چكيده لاتين
The optimal placement of smart parking lots can play a significant role in enhancing the resilience of the distribution network. The resilience of the distribution network refers to its ability to maintain functionality in the face of disruptions, which can arise from various factors including natural disasters, human errors, and cyberattacks. With rising fossil fuel prices and environmental concerns, the use of renewable energy sources such as wind and solar has increased. Additionally, the adoption of electric vehicles (EVs) and plug-in hybrid electric vehicles (PHEVs), known as vehicle-to-grid (V2G) systems, has been developed. Given the widespread use of these vehicles anticipated in the near future, electric vehicle parking (EVP) is gaining attention as distributed generation (DG) resources and electric energy storage. The location of these parking facilities is important for electric distribution companies in terms of reducing losses and for municipalities regarding the urban area where the parking will be constructed.

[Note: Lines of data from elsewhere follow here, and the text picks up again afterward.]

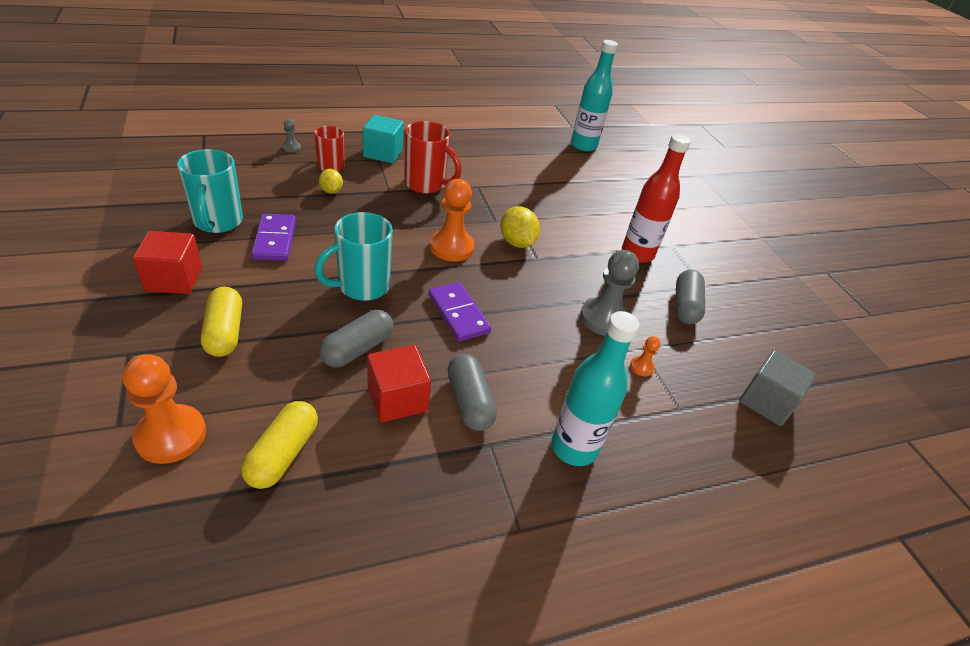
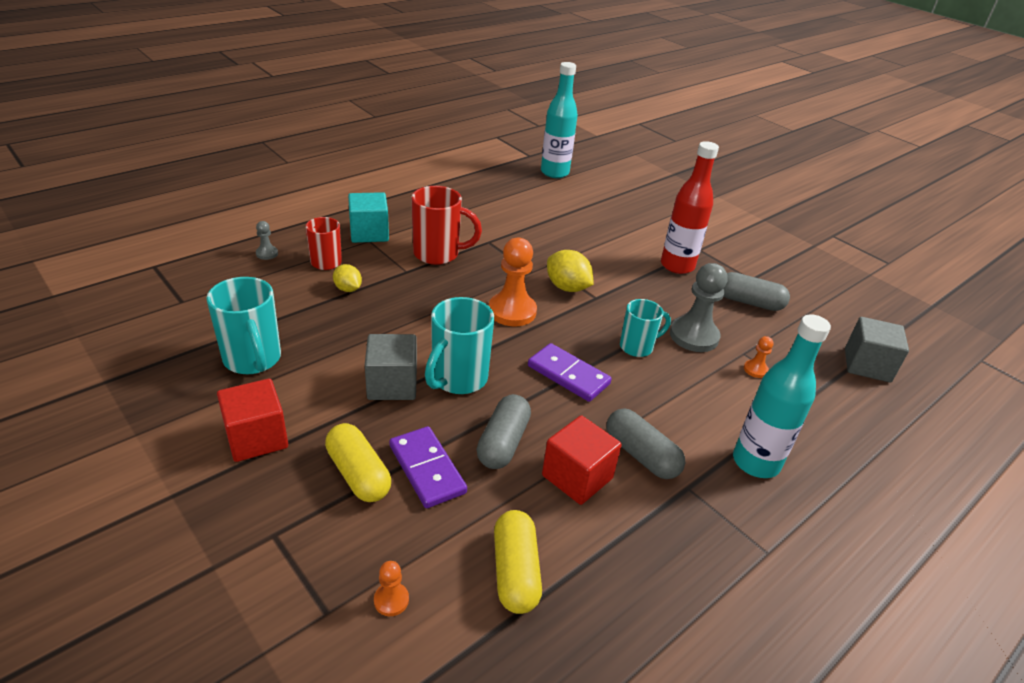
camera: 20 degrees left, 5 degrees down
(171, 435) = (391, 600): orange pawn -> orange pawn, size x0.47
(275, 240) = (331, 359): purple domino -> purple domino (427, 469)
(306, 273) = (392, 384): none -> grey cube
(541, 311) = (637, 347): none -> turquoise mug
(685, 306) = (749, 302): grey capsule -> grey capsule turned 60 degrees counterclockwise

Extensive efforts have been made in this area, leading to electric vehicles (EVs) playing a crucial role in improving environmental conditions and road transportation systems. Despite these advantages, their numbers have rapidly increased in recent years, and they are expected to be used even more in the coming years; thus, these electric vehicles will significantly impact the distribution network. The deployment of EVs not only affects power system performance but also imposes some essential interactions that did not previously exist. This consideration includes the stochastic and probabilistic nature related to the distance traveled by each electric vehicle during different hours and the charging of these units.
This thesis examines the optimal placement of smart parking lots to enhance the resilience of the distribution network. Through detailed simulations, multiple results are presented in this research, each highlighting different aspects of this topic, including predictions of increased electric vehicle usage, reduction of air pollution through clean energy utilization, investment costs for constructing smart parking lots, and the impact of smart parking on reducing energy transfer routes and most importantly, on the resilience of the distribution network. This thesis also addresses the challenges and opportunities for implementing these projects in countries with inadequate infrastructure and serves as an important reference for policymakers, urban planners, and investors to make more informed decisions regarding sustainable development and urban infrastructure enhancement. This research demonstrates that effective use of innovative technologies can play a key role in achieving distribution network resilience, sustainability goals, and reducing negative environmental impacts.